First Blood
Page 3
“So, what happened?”
Madeleine continued to look into the distance, at the grounds and the pathways that led to the gates, where wisps of blue fog sprawled close to the ground.
“I don’t know, Jonathan.”
She was lying to him. He knew it. She knew that he knew it, and she did not care.
“Maybe I made a mistake,” she murmured.
“What mistake?”
“I got in touch with someone, an old friend.”
“Do I know him?”
Madeleine smiled. “No, you don’t know him. His name is Ismael. He’s a friend from before.”
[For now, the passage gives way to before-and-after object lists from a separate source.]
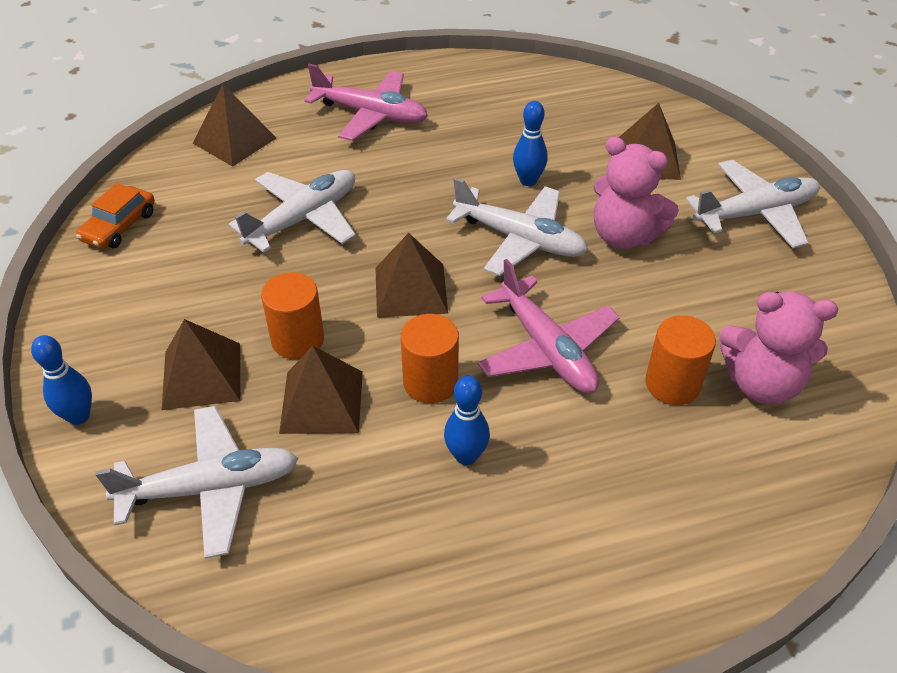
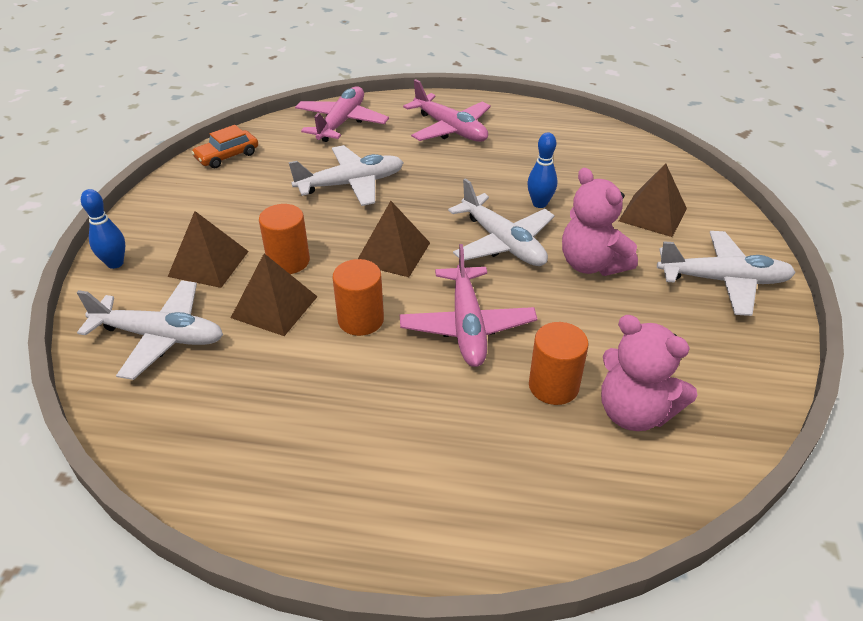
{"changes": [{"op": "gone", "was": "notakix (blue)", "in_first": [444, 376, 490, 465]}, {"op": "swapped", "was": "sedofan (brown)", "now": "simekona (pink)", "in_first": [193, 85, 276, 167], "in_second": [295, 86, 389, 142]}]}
“From your former life,” Jonathan said with a sigh.
“Yes, my former life.”
“Why did you call this guy, this Ismael?”
“I wanted to know if he was having dreams too.”
“And?”
“He wouldn’t tell me.”
For the first time, Jonathan Reich recognized something in his wife’s voice that he had thought he would never hear in his lifetime.
He heard fear.
A deep, untamed fear.
5
Les Ruisseaux
11 p.m.
The housing project was on just the other side of the beltway. Its tall columns of buildings blistered with satellite dishes, overturned garbage cans, walls covered in graffiti, and teenagers driving scooters with no lights reminded Eva of Dante’s famous phrase, “Abandon hope all ye who enter here.”
She swallowed hard.
The unmarked Renault crept along from one traffic circle to the next.
Leroy stopped to let a hairless dog cross the street.
There was nothing official about this assignment. They had to remember that they were not supposed to be here. If things turned bad, they could count only on themselves.
Eva found the idea exhilarating.
She swallowed hard again. Daydreaming again. Like usual, these days. She balled her fists in her jacket pockets and lowered her chin ever so slightly so a curtain of white hair would fall over her face.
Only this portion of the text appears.